When you're dodging and burning, load the selection for the area you're working on, so that any changes you make will be restricted to the elected area, and you can sweep the tool right over the edges and avoid the dreaded "haloing" effect.

Hope this helps. There are more sophisticated techniques that can be used, but I suspect you need to master this basic level of workflow before you attempt those.

Robt.


Great post Robt. Thousand thanks.
03/03/2005 01:22:25 PM · #19
Originally posted by bear_music:

Originally posted by Alexys:

Originally posted by Ecce Signum:

I think if you leave it there you won't be able to submit it! A bit of work on the sky and I think you'd have a decent submission.


I forgot it. When you say a bit of work on the sky, what are you thinking about? Perhaps, more contrast?


Alexys,

we mean something like the following. This is a rough reworking of your lo-resolution original, it would be better done from scratch on the full-size image:



Hope this helps,

Robt.


Yes Robt, as I was thinking (was just not very clear, sorry Alexis)
03/03/2005 03:36:30 PM · #20
Somebody below mentioned 'waiting for the right light". Ansel Adams used to set up his tripod and sometimes wait hours, even several days to get the right light and the shot he envisioned. I have great scenery around here, but I didn't have the time to wait for the right light. Maybe I can shoot again sometime this weekend. I never thought I'd say it, but these clear, blue Colorado skies are starting to get on my nerves!
JD
03/03/2005 04:11:19 PM · #21
That's why I left Southern California and moved to Cape Cod; I was damned tired of the same old sky, day after day. Od course, they've had some "weather" lately, but...

You're right about Ansel and his relaxed approach to time. That's actually true to some degree for most large format landscape photogrpahers. I'd go on a 3-week road trip in the American West, come home with perhaps a dozen shots exposed, at most 3 dozen, and consider it time well-spent.

Robt.
03/03/2005 05:48:52 PM · #22
I've printed this thread out, great info. Thank you Robt for taking the time to explain. I appreciate it.
03/04/2005 12:40:18 PM · #23
Originally posted by smellyfish1002:

Somebody below mentioned 'waiting for the right light". Ansel Adams used to set up his tripod and sometimes wait hours, even several days to get the right light and the shot he envisioned. I have great scenery around here, but I didn't have the time to wait for the right light. Maybe I can shoot again sometime this weekend. I never thought I'd say it, but these clear, blue Colorado skies are starting to get on my nerves!
JD


Was that me? I had to get my shot for that challenge today, what with the GTG tomorrow and working on Sunday: I left London at 5:30, got to the site just before 7, got the shot I think I'll use at just after 3:20 this afternoon. I almost left -- it was exceptionally grey and dull for most of the day, but eventually the sun came through for me, after 6 hours or so :-)

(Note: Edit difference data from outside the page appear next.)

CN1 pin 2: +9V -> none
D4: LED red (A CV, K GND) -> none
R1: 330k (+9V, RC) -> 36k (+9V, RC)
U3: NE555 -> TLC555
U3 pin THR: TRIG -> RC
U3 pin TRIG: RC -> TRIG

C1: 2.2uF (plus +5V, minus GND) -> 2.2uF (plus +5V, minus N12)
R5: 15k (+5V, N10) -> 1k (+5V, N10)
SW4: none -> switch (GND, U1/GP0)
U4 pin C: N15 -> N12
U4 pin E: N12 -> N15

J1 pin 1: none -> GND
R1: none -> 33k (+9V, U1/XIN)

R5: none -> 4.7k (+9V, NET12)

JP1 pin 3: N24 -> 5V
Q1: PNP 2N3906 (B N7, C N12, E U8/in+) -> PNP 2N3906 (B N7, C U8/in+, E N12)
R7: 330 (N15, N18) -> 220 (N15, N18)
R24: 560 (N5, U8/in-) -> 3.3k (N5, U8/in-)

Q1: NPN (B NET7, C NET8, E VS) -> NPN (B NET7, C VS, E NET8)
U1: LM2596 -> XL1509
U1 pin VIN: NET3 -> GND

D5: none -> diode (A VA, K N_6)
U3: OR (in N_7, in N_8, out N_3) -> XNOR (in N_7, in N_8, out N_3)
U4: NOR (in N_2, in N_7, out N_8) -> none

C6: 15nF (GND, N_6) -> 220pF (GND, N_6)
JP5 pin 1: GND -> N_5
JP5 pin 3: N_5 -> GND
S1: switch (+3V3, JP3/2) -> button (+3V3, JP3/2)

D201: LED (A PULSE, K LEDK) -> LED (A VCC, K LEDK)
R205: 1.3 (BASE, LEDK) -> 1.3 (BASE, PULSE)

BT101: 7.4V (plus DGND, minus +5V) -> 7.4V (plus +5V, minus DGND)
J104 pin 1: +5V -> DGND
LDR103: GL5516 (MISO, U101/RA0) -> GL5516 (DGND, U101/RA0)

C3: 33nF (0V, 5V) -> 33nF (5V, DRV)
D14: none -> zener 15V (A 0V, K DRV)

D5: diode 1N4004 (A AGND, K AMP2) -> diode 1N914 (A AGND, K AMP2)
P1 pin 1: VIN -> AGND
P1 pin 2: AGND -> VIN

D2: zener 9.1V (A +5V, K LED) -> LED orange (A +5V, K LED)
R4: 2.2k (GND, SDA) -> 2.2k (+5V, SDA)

If I were a proper photographer, I'd have stayed even after that: I'm pretty certain some storms came across that would have given me a wonderful shot. Not patient enough, you see ...

e
03/04/2005 12:42:45 PM · #24
Nawp, yer definitely not a proper photographer. Turn in your ribbons and go home, sir.

Robt.
03/04/2005 12:44:23 PM · #25
I hope that people remember in this challenge that Ansel did more than just take pictures of landscapes. I'm afraid that if your picture is not from Yosemite it will get dinged. I hope I end up being wrong.